From the Oct. 9, 1970 edition of the Vineyard Gazette:

A vexed subject in Vineyard history came up last week with the difficulty in deciding whether a particular hillside in the East Chop region was a park, a mysteriously named “plaza,” or just ordinary private property. Confusions such as this have arisen from the free and easy planning by developers in the boom times of the past century.

The most extreme instance was that brought about by the Vineyard Grove Company which at different times offered three plans for development of its 55 acres on East Chop. The plans didn’t agree, and they showed open spaces not specifically named as parks which late raised questions of ownership. The East Chop Association finally extinguished all old doubts.

In the case of Oak Bluffs itself, originally a development of the ambitious Oak Bluffs Land and Wharf Co., the promoters at last finding themselves in a financial slough, decided to sell Hartford Park, Ocean Park, and others for building lots. The state Supreme Judicial Court in a precedent-breaking decision written by Oliver Wendell Holmes, decided that the parks could not be sold. They had never been formally accepted by the town, but usage itself was better even than acceptance. Since that ruling, “acceptance“ has never been a magic legal term.

The hillside in question was part of almost forgotten Bellevue Heights, laid out by Tarleton Cadwallader Luce in the early seventies in “lots, avenues and parks” — with apparently at least one “plaza.” Was there a dedication of these parks to public use? Was there public usage tantamount to acceptance?

The questions run confusingly back in time, involving history, law, and even stirrings of adventure.

The stripping of trees and shrubs on the Plaza off New York avenue was formally condemned last week by the Martha’s Vineyard Garden Club when its members attended the Oak Bluffs selectmen’s meeting and decried a private owner’s removal of greenery, without park department permission, from an area defined on a town map as a plaza.

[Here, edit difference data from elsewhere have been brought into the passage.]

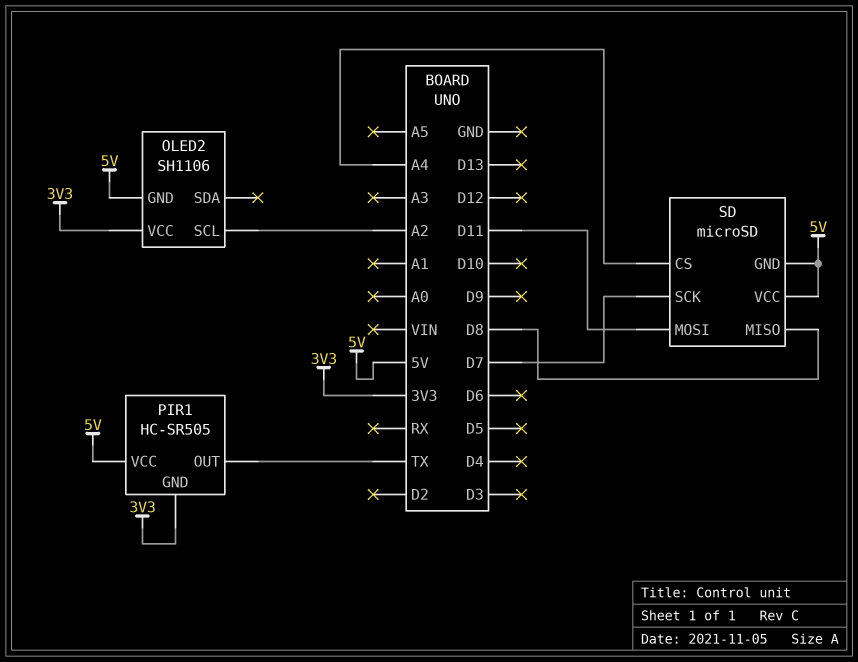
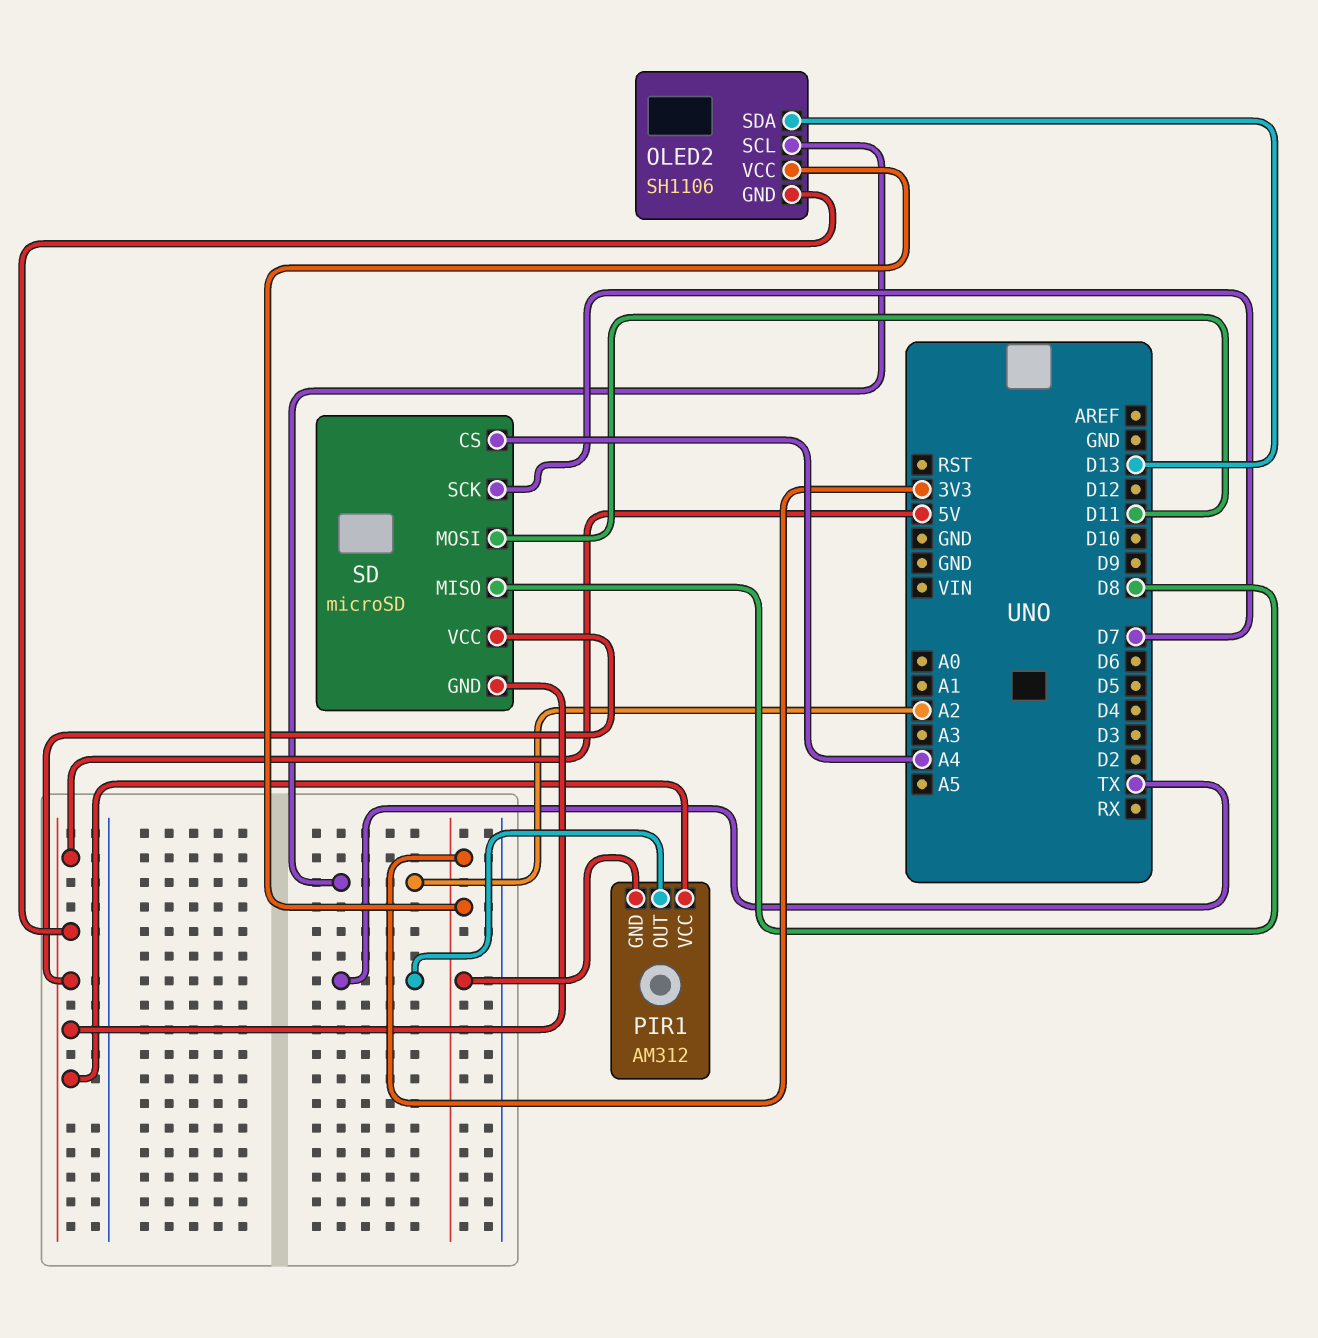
OLED2 pin SDA: none -> D13
PIR1: HC-SR505 -> AM312

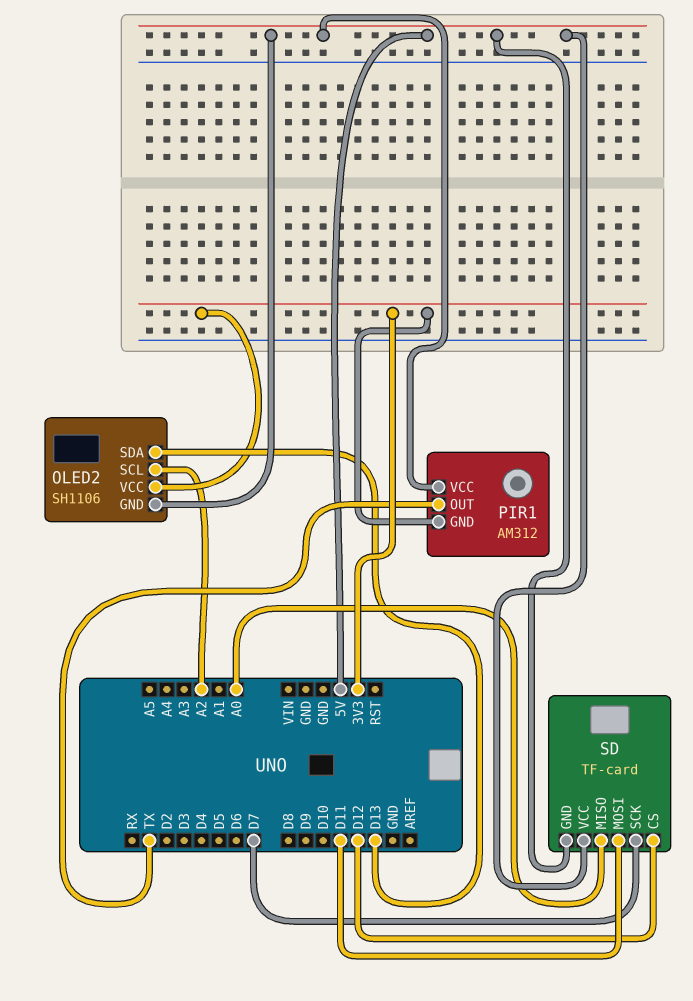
SD: microSD -> TF-card
SD pin CS: A4 -> D12
SD pin MISO: D8 -> A0

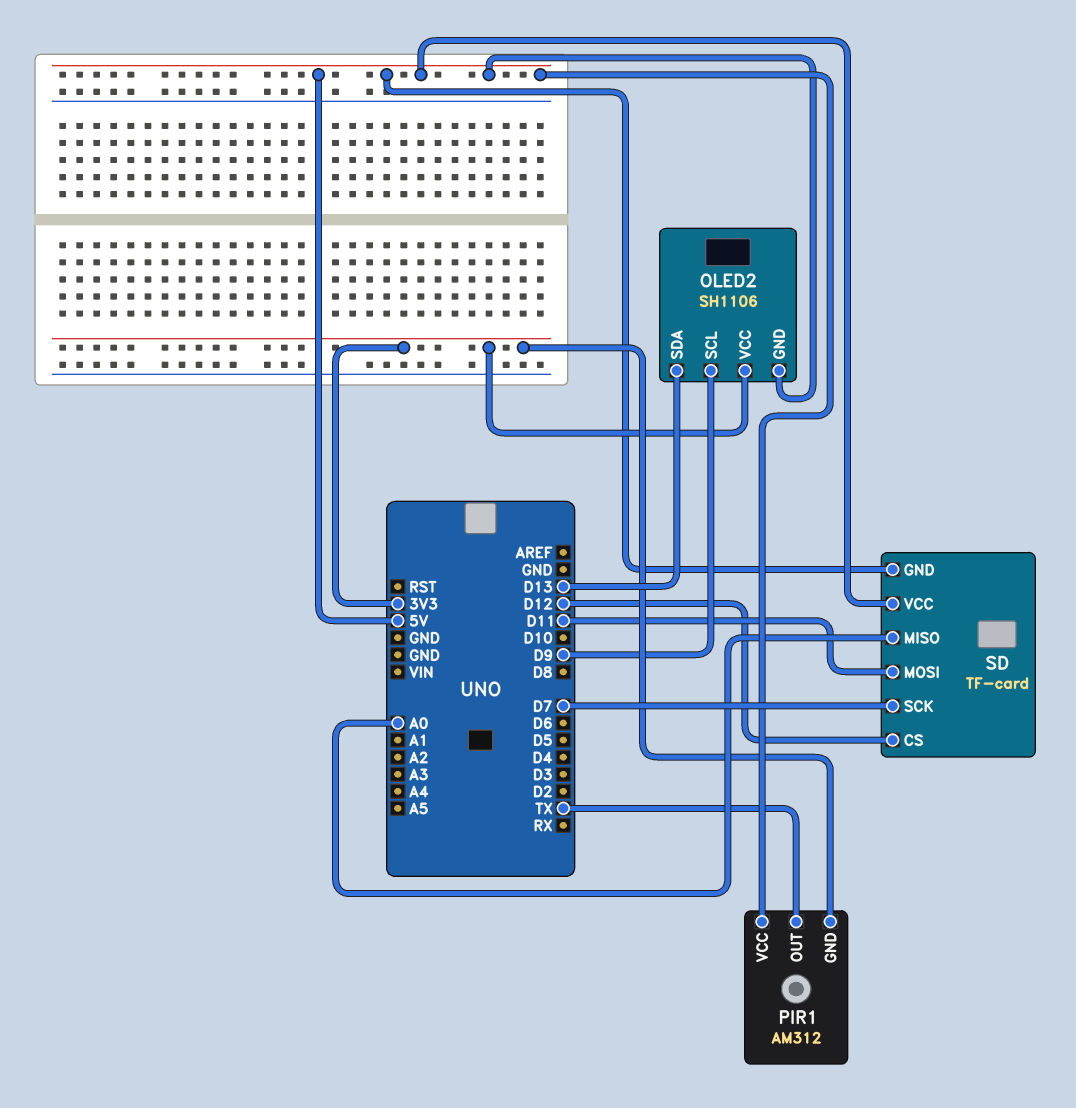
OLED2 pin SCL: A2 -> D9

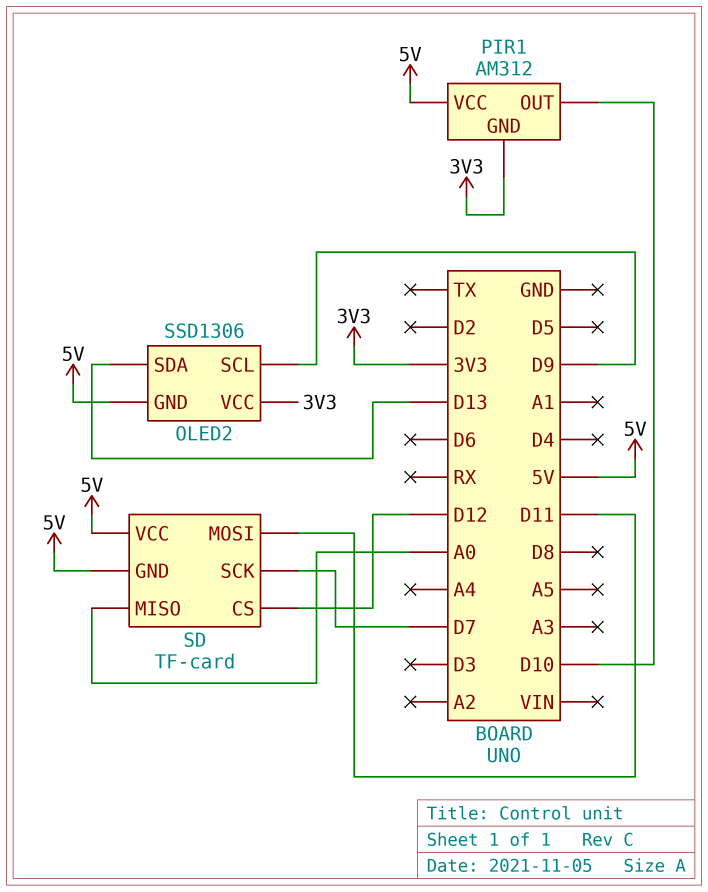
OLED2: SH1106 -> SSD1306
PIR1 pin OUT: TX -> D10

“The retaining of trees and natural beauty around Crystal Lake, near which the land in question lies, is important not only for the healthy preservation of the vegetation and wildlife in the area, but also to promote the natural assets of the Island,” the Garden Club said.

Everett Rogers, chairman of the board of selectmen, questioned whether the Plaza had ever been accepted by the town as a park land, but said he would seek information on the matter of the town counsel.

“The Plaza” is shown on a plan for the development of Bellevue Heights, entered in the Registry of Deeds in 1872. It was customary for such plans to show open spaces and parks, and “The Plaza,” since it adjoined Park street and a small body of water called “The Pool,” was obviously intended to be a park.

One law suit at Oak Bluffs was carried to the state Supreme Judicial Court when cottagers overlooking the bathing beach contended that the beach had been dedicated as an open space by the Oak Bluffs Land and Wharf Co., and that the view from the bluff was embraced in the dedication.

The decision, written by Judge Oliver Wendell Holmes, was in favor of the cottagers, finding that the open space had been dedicated to the public and that the view of the sea from the bluff was a valid part of the dedication.

This case relied somewhat upon the earlier and more famous Oak Bluffs Park Case which grew out of the action of the same company in attempting to sell for house lots the parks that head been laid out and shown on the plans of the development. The first action in the prolonged case, Abbott vs. the Inhabitants of Cottage City, resulted in a defeat for the town, which was ordered to pay George C. Abbott, “purchaser” of Ocean Park, for a strip taken in the widening of a town avenue.

This finding was reversed by the Supreme Judicial Court, Judge Holmes finding that “acceptance” of the parks by the town was unnecessary, that there was a dedication to the public, and that Mr Abbott was not entitled to payment for the strip taken from Ocean Park.

Still another action followed, and on Sept. 21, 1891, the state’s highest court ruled that no acceptance of the parks by the town was necessary, that acceptance need not appear of record, and that it need not be by the town. In fact, the acceptance was by the public at large. If the development company did not intend to dedicate the parks shown on its plans, the court said, “this course was inconsistent with common honesty.”

Since the decline and fall of Bellevue Heights is now shrouded in the haze of years, some legal investigation will probably be needed to establish the status of “The Plaza.” But all the precedents show that parks, once dedicated and shown on plans used to bring about the sale of lots on the development, cannot easily be extinguished.